I maintained a healthy lifestyle with the right vitamins and food for over a year before deciding to start a family in May of 2011.  By the end of 2011 I think we finally realized that this process wasn’t as simple as P in V = B.

But, January came and I started having some pelvic pains. Sometimes it hurt to even laugh.  We found out on Superbowl Sunday that I was pregnant. The Patriots didn’t win, but  my husband was still the happiest.

Unfortunately, I started spotting the very next day.  At this point I didn’t understand its implications, and had actually convinced myself it was some sort of implantation bleed.  After a few days, the bleeding and cramping increased, and things became more scary. I didn’t have a GYN.  I’d never had the need for one, I had just turned 28 and didn’t have a GYN…crazy.

My GP took a look and decided it was a “threatened abortion”.  Since I am blood  type O – , I was sent to the hospital to have the RhoGAM injection (which basically prevents my immune system from attacking the possibly Rh+ blood of the fetus in the case of blood mixing, thus building up antibodies to future Rh+ pregnancies)  and to get my HCG beta levels taken. They were low, and dropping slowly.

My first miscarriage….What a long month that was.  Between having having my levels taken (blood being drawn from each arm every other day), and all the bleeding and cramping involved in a natural miscarriage, I was emotionally exhausted, sore and sad.
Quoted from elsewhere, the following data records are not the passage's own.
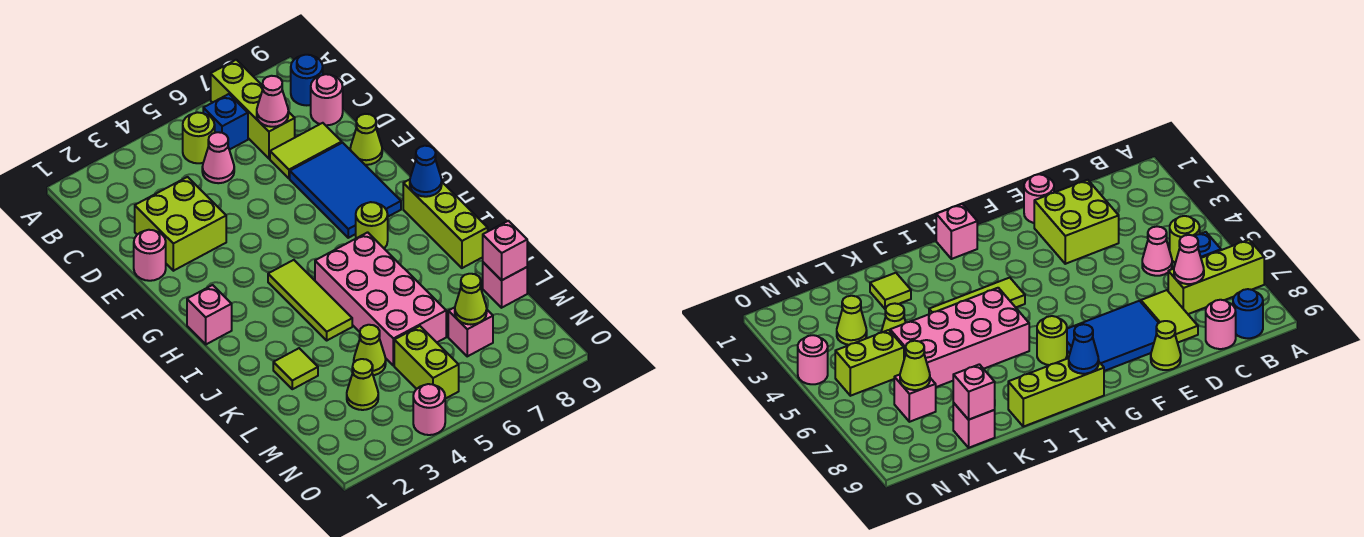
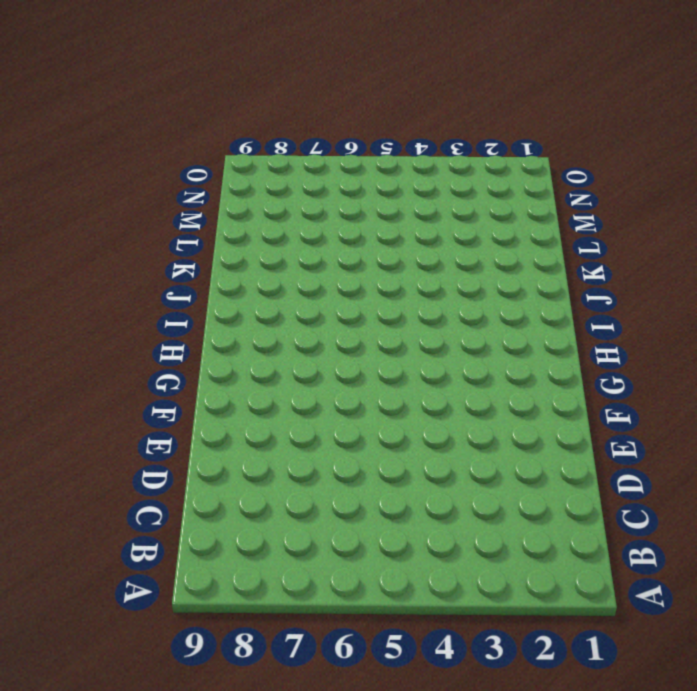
none -> lime brick A7:C7 level 1
none -> lime round brick B5 level 1
none -> blue brick B6 level 1

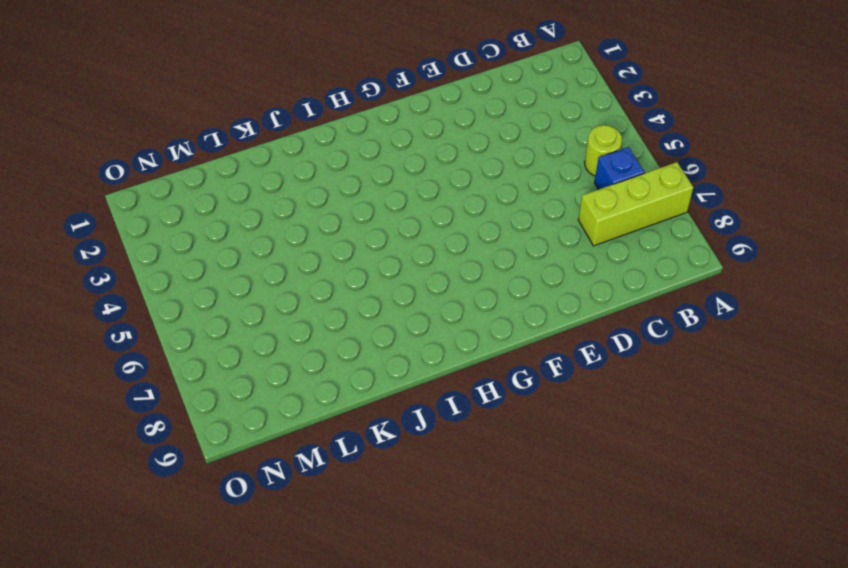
none -> blue round brick B9 level 1
none -> pink cone C5 level 1
none -> pink round brick C9 level 1

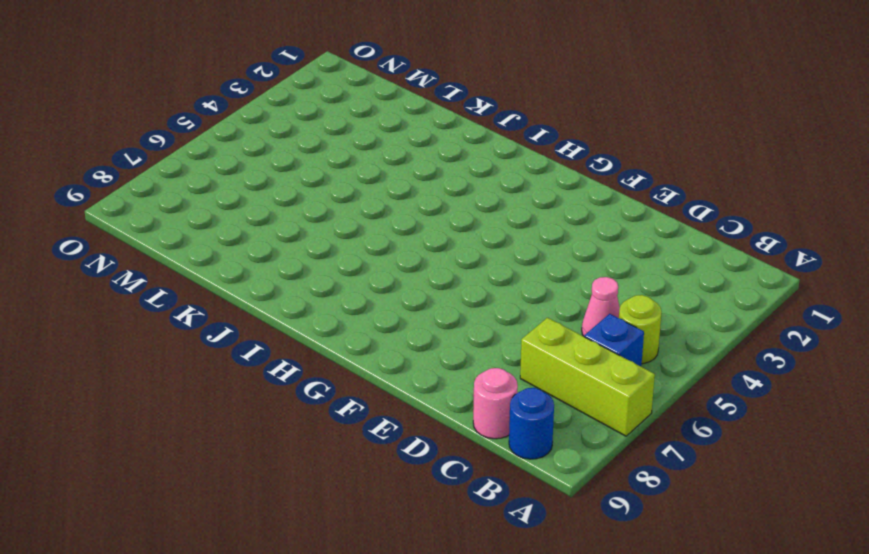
none -> lime brick D2:E3 level 1
none -> lime tile D7:D8 level 1
none -> pink round brick E1 level 1

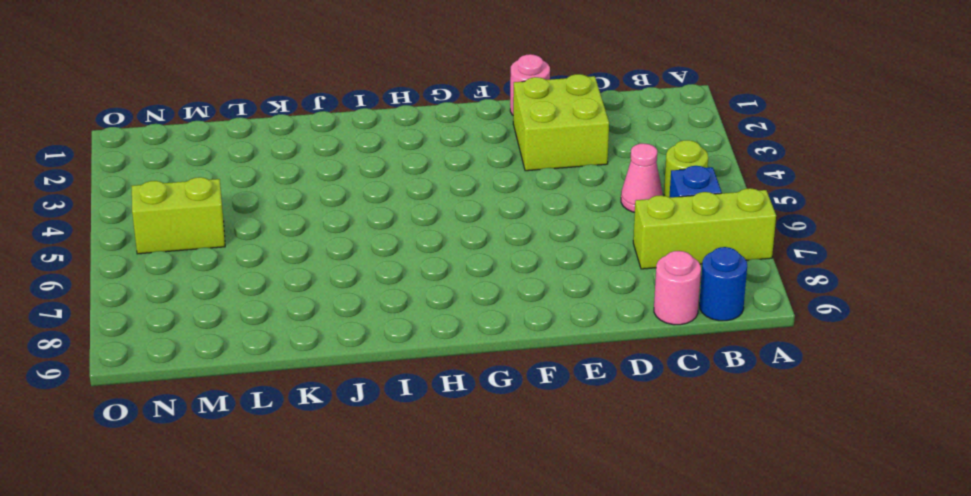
none -> lime tile D7:D8 level 1
none -> blue tile E7:G8 level 1
none -> lime cone E9 level 1

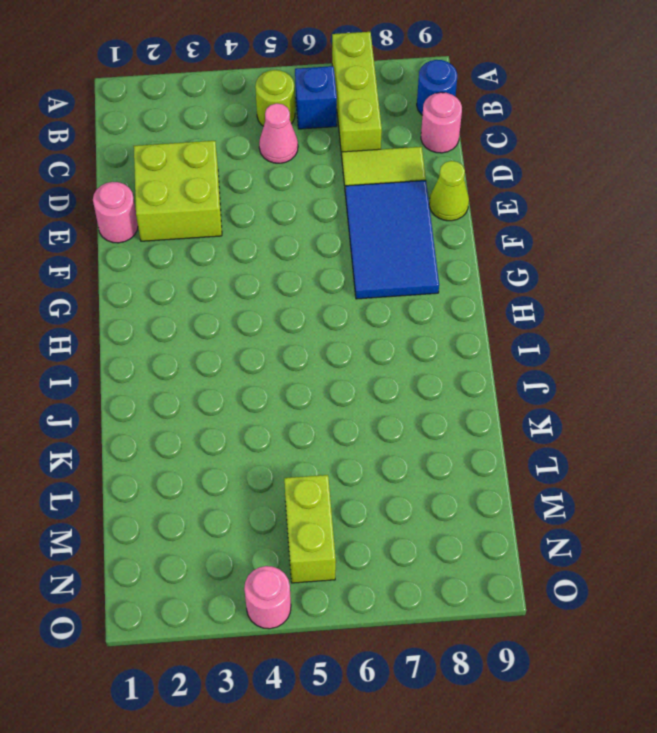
none -> pink brick H1 level 1
none -> lime tile H4:J4 level 1
none -> lime round brick H7 level 1

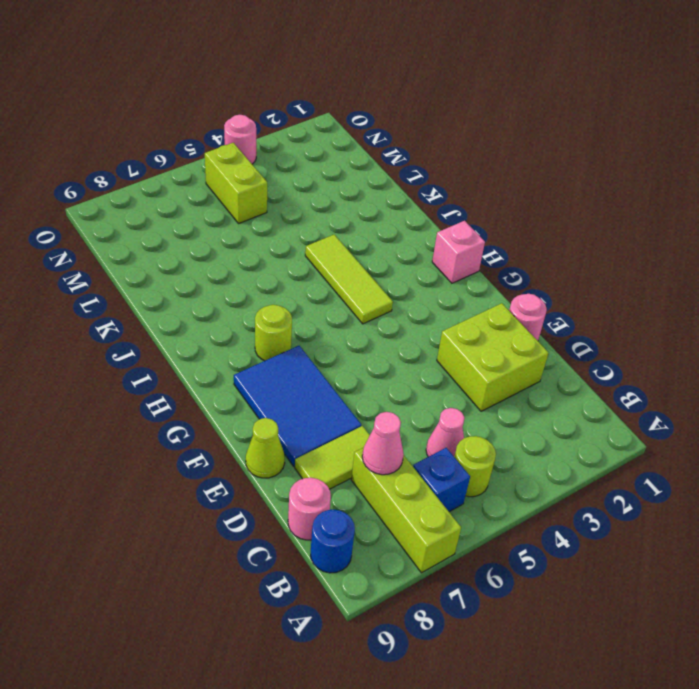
none -> lime brick H9:J9 level 1
none -> pink brick I5:L6 level 1
none -> lime tile K2 level 1

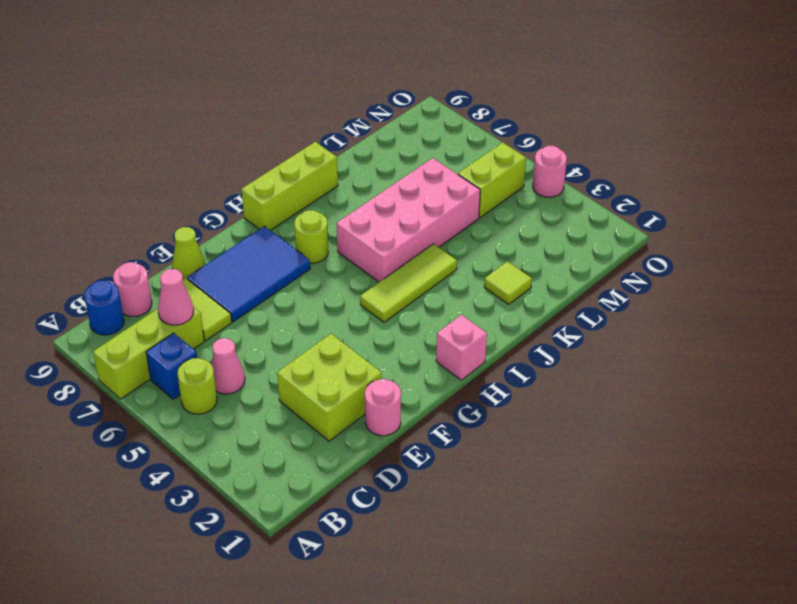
none -> lime cone L4 level 1
none -> pink brick L9 level 1
none -> lime cone M3 level 1

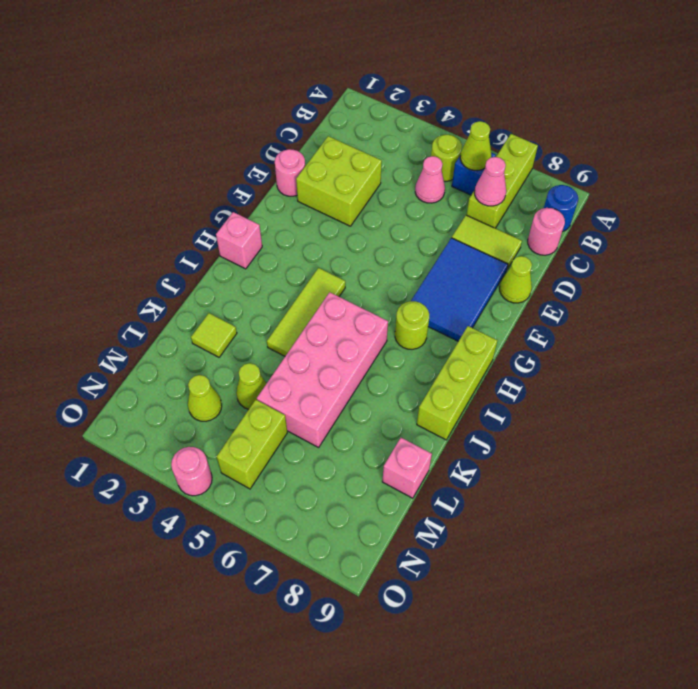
lime cone B6 level 2 -> lime cone M7 level 2
none -> pink brick M7 level 1
none -> blue cone H9 level 2
none -> pink brick L9 level 2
I was at my healthiest, I was doing the right things, we had  been trying for what (at the time) seemed like a long time.

I was filled with disappointment, and discouragement.

The months following were really dark, I gained 40lbs, became obsessive about getting pregnant, and felt really sorry for myself.  We decided to keep that, (and the following miscarriage) private between the two of us, and the doctors…

Actually, we haven’t told anyone that we have been trying…

(when you don’t tell people you’re trying, you don’t have to tell people you’re failing.)